For how OpenKit positions consulting against bespoke development, our AI consulting service lays out the three shapes in more detail. For concrete examples of shipped work, the BAiSICS legal AI, MyPain healthcare AI, and Rubrical education AI case studies are the closest thing to “show me what you shipped” for SME clients.
Frequently asked questions
What does an AI consultant do?
An AI consultant audits how your team works, identifies the tasks AI can usefully take over, then builds, governs, and hands over the systems that do it. The role spans five areas: audit, strategy, build, governance, and enablement. The audit always comes first, because most buyers do not yet know which AI project is worth doing.
What services do AI business consultants offer?

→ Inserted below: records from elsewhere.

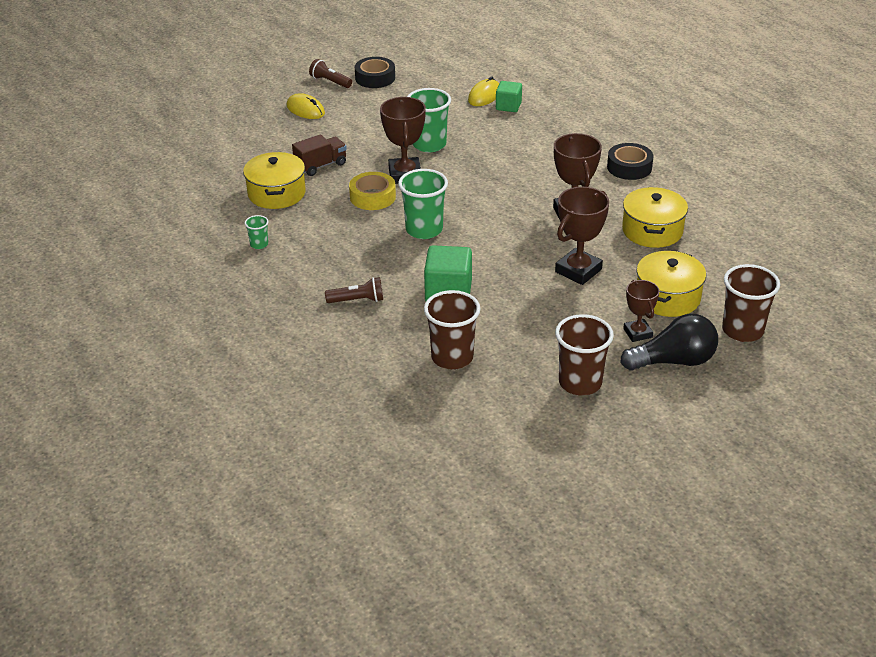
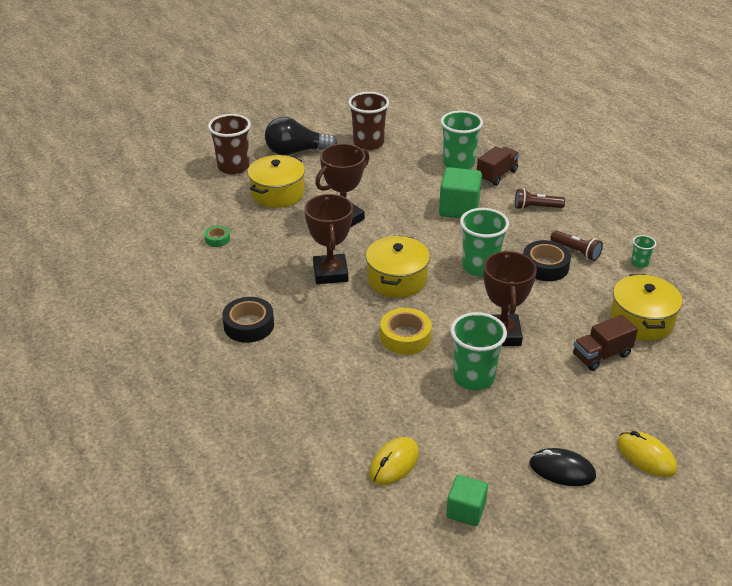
camera: 175 degrees left, 0 degrees up
(330, 82) = (625, 518): brown flashlight -> brown flashlight (576, 251)
(367, 100) = (562, 470): none -> black mouse
(372, 197) = (535, 308): yellow tape -> yellow tape (405, 337)
(375, 78) = (556, 521): black tape -> black tape (545, 266)
(402, 343) = (496, 175): none -> brown truck
(452, 357) = (458, 163): brown cup -> green cup
(508, 106) = (364, 438): green cube -> green cube (465, 510)
(637, 333) = (314, 170): brown trophy -> none
(652, 231) = (261, 250): yellow pot -> yellow pot (397, 279)
(704, 239) = (217, 239): none -> green tape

Most AI consultants offer some mix of five services: a discovery audit of where AI fits, a prioritised strategy and roadmap, building or configuring the systems, data governance and security, and training your team to run it. Weaker firms stop at strategy slides. The useful ones also build and hand over.
Do I need an AI consultant if I already have an internal IT team?
Often yes, but for a bounded period. An IT team keeps systems running; an AI consultant brings the pattern knowledge of which AI use cases pay off and which fail, which is hard to acquire on one project. The common model is a consultant who scopes and builds the first system, then hands it to IT to run.
Is an AI consultant different from a software developer?
Yes. An AI consultant starts with the business question of where AI fits, where it does not, and what the rollout should look like. A software developer is a builder. At OpenKit the same team does both, but the audit always comes first, because most buyers do not yet know which build is worth doing.
How long does an AI consulting engagement take?
It depends on scope. A standalone audit is short, often a week or two. The OpenKit Transformation Block runs four weeks: audit, configuration and rollout, then training and handover. Bespoke builds run longer and are scoped after the audit, once both sides know what is actually worth building.
What should I look for when choosing an AI consultant?
Three things separate signal from noise. Ask to see a real working system they shipped, not slides. Check they hold security certifications relevant to your data, with ISO 27001 as the baseline for any commercial AI work. And ask who actually does the build, since many large consultancies sub-contract delivery while keeping senior names on the proposal.